RE: Mm,, interesting
By Mojo the Monkey on 6/10/2007 4:37:09 PM , Rating: 2
I read some articles about getting a water-tight case and filling it with cooking oil, thereby submersing your entire system in the oil for silent cooling - I'm guessing thats where this idea comes from.


RE: Mm,, interesting
RE: Mm,, interesting
By tehfire on 6/11/2007 12:56:33 AM , Rating: 2
Doesn't a reserater still have a pump? That's the problem...water pumps are too loud for use in Silent PCs


RE: Mm,, interesting
By Peacemaker on 6/11/2007 3:42:51 AM , Rating: 2
Why don't you try or read about a product before you say something about it that might be completely wrong?

Yes, the reserator has a pump but it is silent. The only way you can heat the faint hum is by pressing your ear against the top, that's why they included a flow indicator so you can see if it's working.

Oil would increase performance (better heat dis.) and I could add a couple of blocks and somewhat sound-proof the hard drives to get close to silent pc...

Overclocking does get more out of the computer, the problem is that in order to really see benefits (FPS in games, faster apps) you need "drastic" measures (ever ran a compressor indoors?).

Regarding OC: It's all nice if OC can get me extra 10 FPS in Crysis when it comes out but I'll also get 80 dB's from the compressor needed run cooling to take all the extra heat away created by aiming for those 10 FPS in the first place.
Is it a viable day in day out solution? Nope. Besides, >stock voltage will shorten the lifespan.
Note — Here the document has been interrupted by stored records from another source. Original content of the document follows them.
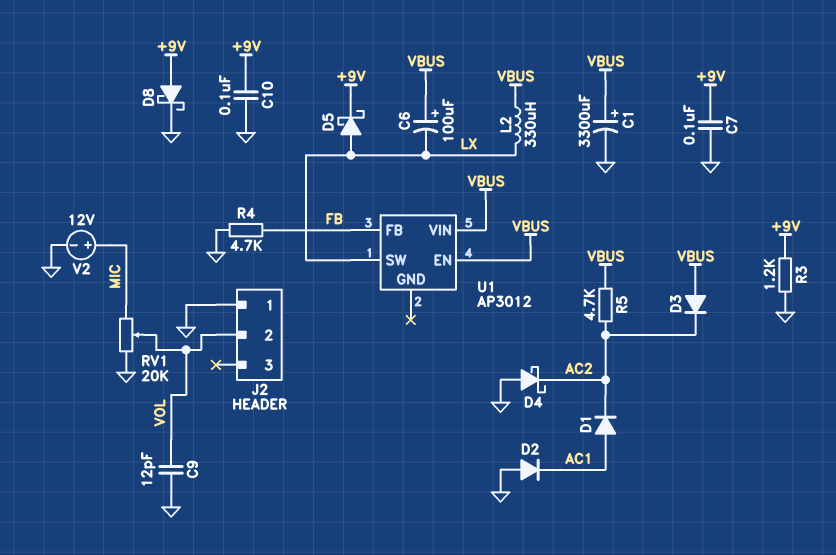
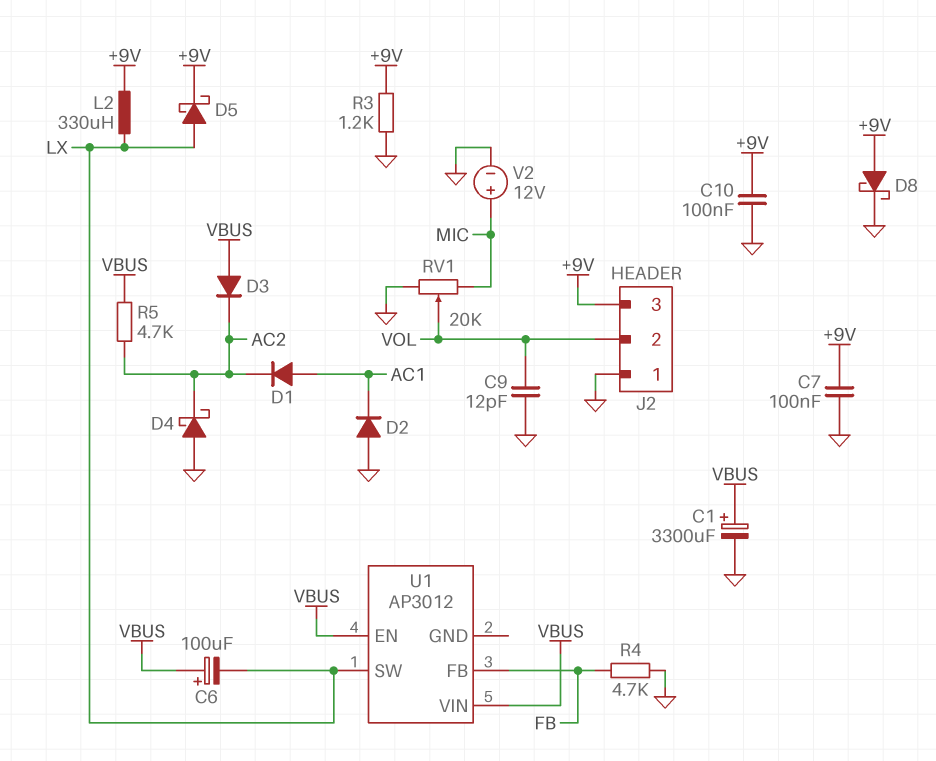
J2 pin 3: none -> +9V
L2: 330uH (LX, VBUS) -> 330uH (+9V, LX)

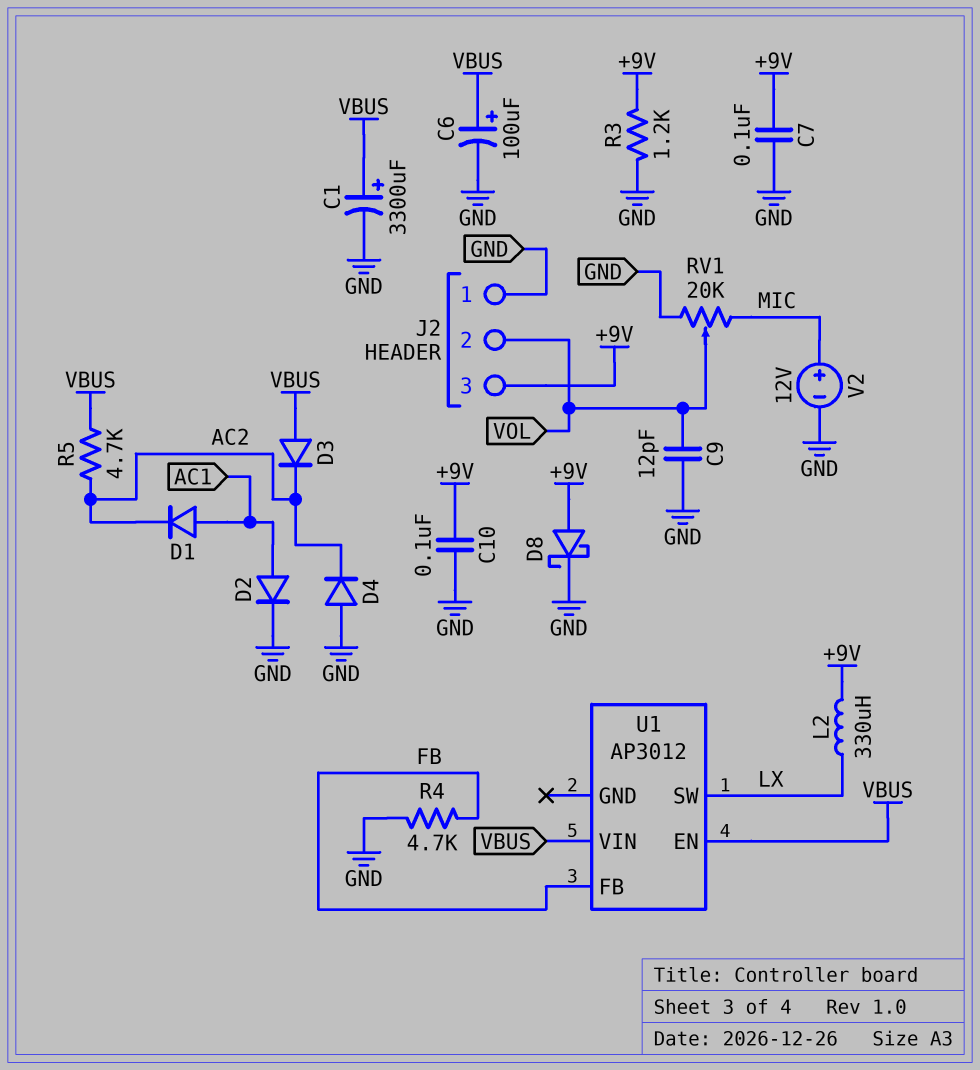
C6: 100uF (plus VBUS, minus LX) -> 100uF (plus VBUS, minus GND)
D2: diode (A GND, K AC1) -> diode (A AC1, K GND)
D4: schottky (A GND, K AC2) -> diode (A GND, K AC2)
D5: schottky (A LX, K +9V) -> none

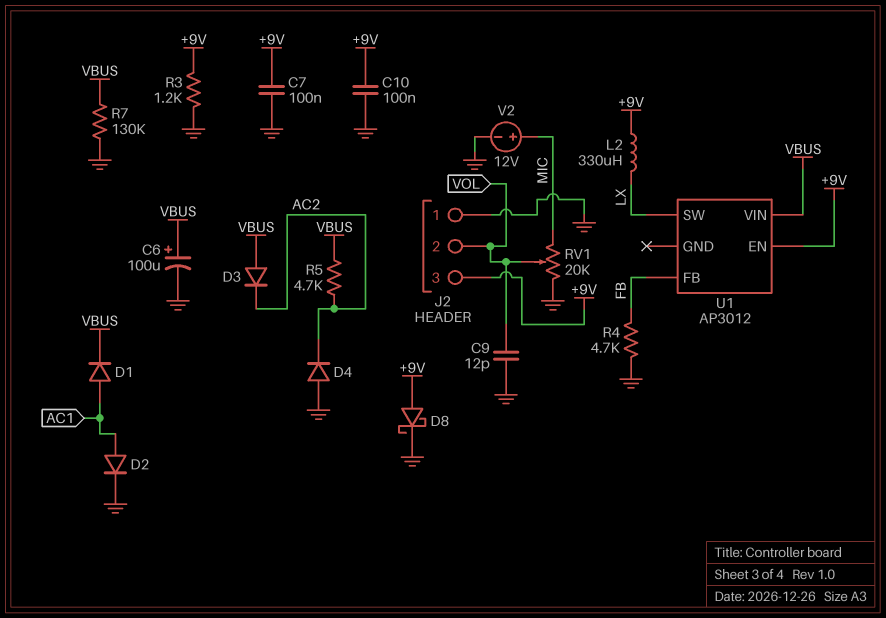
C1: 3300uF (plus VBUS, minus GND) -> none
D1: diode (A AC1, K AC2) -> diode (A AC1, K VBUS)
R7: none -> 130k (GND, VBUS)
U1 pin EN: VBUS -> +9V

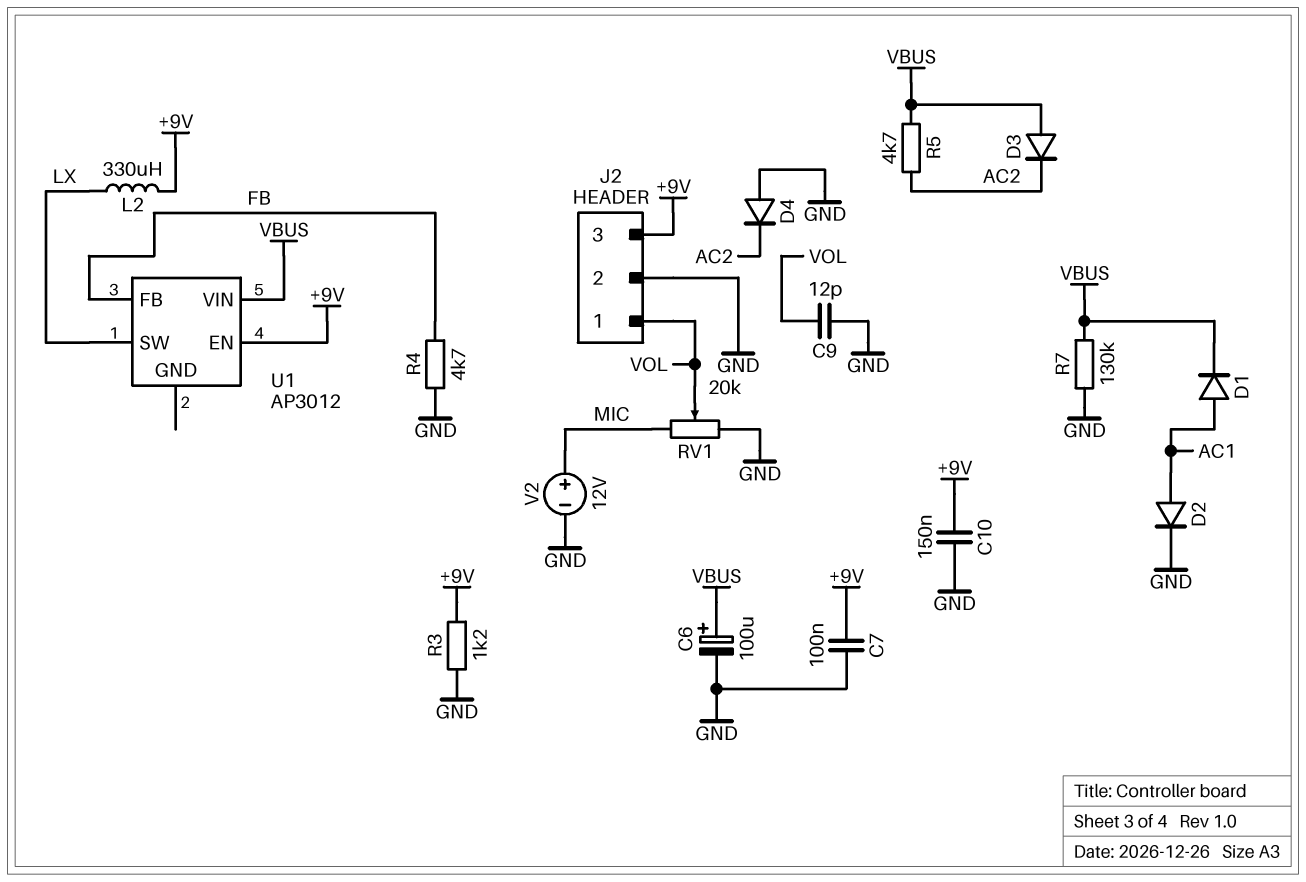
C10: 100nF (+9V, GND) -> 150nF (+9V, GND)
D8: schottky (A +9V, K GND) -> none
J2 pin 1: GND -> VOL
J2 pin 2: VOL -> GND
Chasing records is cool with extreme OC is cool as long as no one pretends that it'a still a regular desktop for daily (dare I say 24/7?) use.
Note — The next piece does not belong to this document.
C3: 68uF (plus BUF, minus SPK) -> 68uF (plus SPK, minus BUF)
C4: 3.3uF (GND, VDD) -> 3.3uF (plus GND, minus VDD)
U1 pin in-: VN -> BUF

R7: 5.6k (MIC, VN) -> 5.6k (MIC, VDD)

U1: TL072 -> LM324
Benefits one might get from a good (expensive) sound card may be nullified by noise today's computers make, that's where WC enters the equation. It's variables(passive active WC) that allow for "trade" between noise/efficiency in diff. coolers are what makes WC appealing to a wide array of consumers.


RE: Mm,, interesting
By Hare on 6/11/2007 9:28:57 AM , Rating: 2
quote:
Overclocking does get more out of the computer, the problem is that in order to really see benefits (FPS in games, faster apps) you need "drastic" measures (ever ran a compressor indoors?).
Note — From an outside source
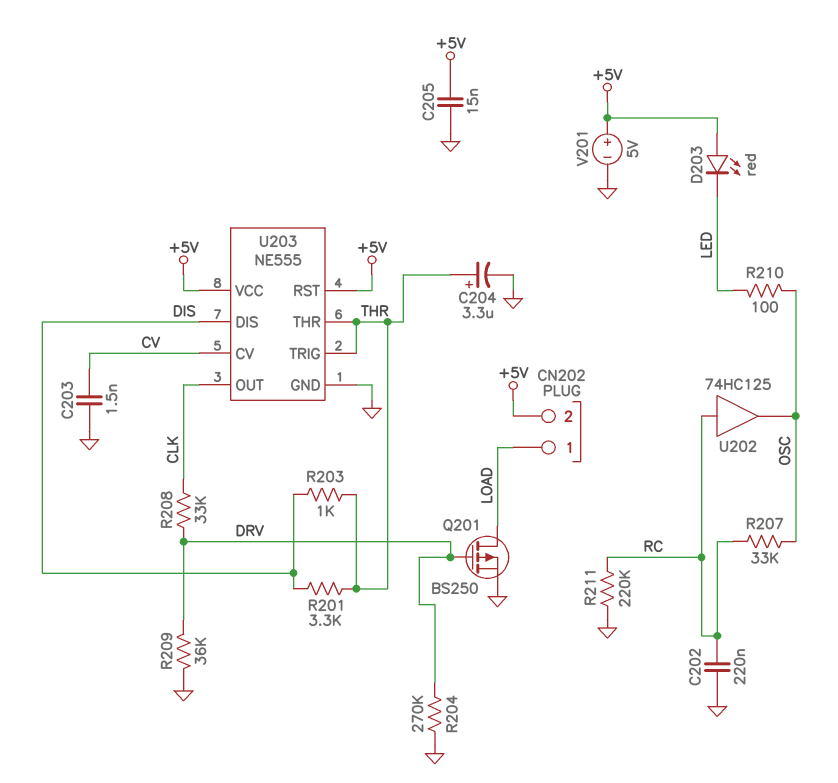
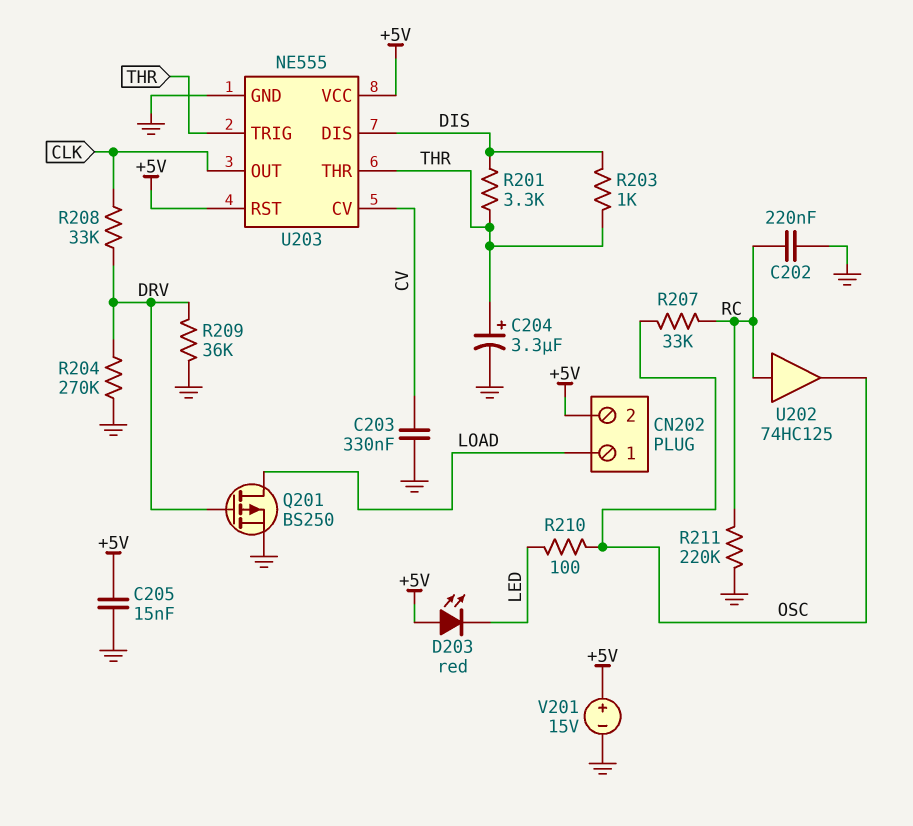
C203: 1.5nF (CV, GND) -> 330nF (CV, GND)
V201: 5V (plus +5V, minus GND) -> 15V (plus +5V, minus GND)

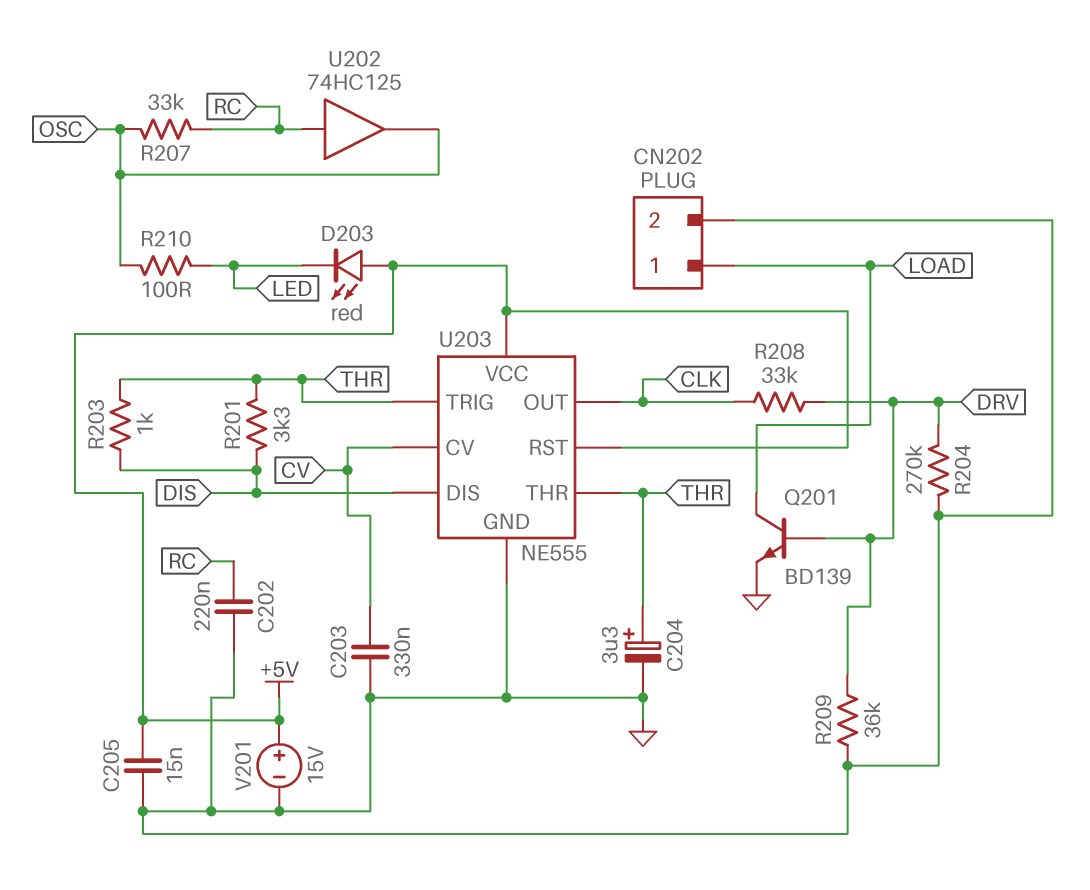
CN202 pin 2: +5V -> GND
Q201: PMOS BS250 (G DRV, D LOAD, S GND) -> NPN BD139 (B DRV, C LOAD, E GND)
R211: 220k (GND, RC) -> none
Really? I'm running my E6300 @ 3Ghz, performance increase (1.2Ghz oc) was easily noticed. Noise is not an issue. I have a Tuniq Tower at around 5V and it can't be heard outside the case.


RE: Mm,, interesting
By xsilver on 6/9/2007 8:43:57 PM , Rating: 2
quote:
So if not about performance, what is overclocking?

well I answered that already - its about bragging rights and bling as well as performance.


RE: Mm,, interesting
By GlassHouse69 on 6/11/2007 4:01:56 PM , Rating: 2
yes, I have paid 300 dollars over what i needed to for silence and not overclocking. nanotubes will provide some nice alternatives to watercooling as well as be awesome for watercooling setups. to take the heat away from a chip quickly and let it be picked up by the water is how it all works.


RE: Mm,, interesting
By Archmaille on 6/16/2007 4:29:54 PM , Rating: 2
quote:
However these products are unlikely to ever become mainstream. In fact I think I think part of the allure to overclocking is the fact that it IS niche.


You are probably correct, as will Heatpipe coolers never become mainstream because they too are marketed towards overclockers. Nevermind the fact that most new processors today come with a heatpipe cooler in the box with the CPU that's irrelevent.

For someone to say that it will NEVER become mainstream is just foolish. Watercooling might not ever become mainstream because of the difficulties of using it, and little gains from using a craptacular system, but something like this may see mainstream use in 2-3 years. Not saying that people won't have better nanotube coolers marketed for the overclockers, but I'm sure they'll find a way to make this thing available for less to the mainstream. More effective than the current heatpipe offerings, but less effective than the more expensive ones made for overclockers.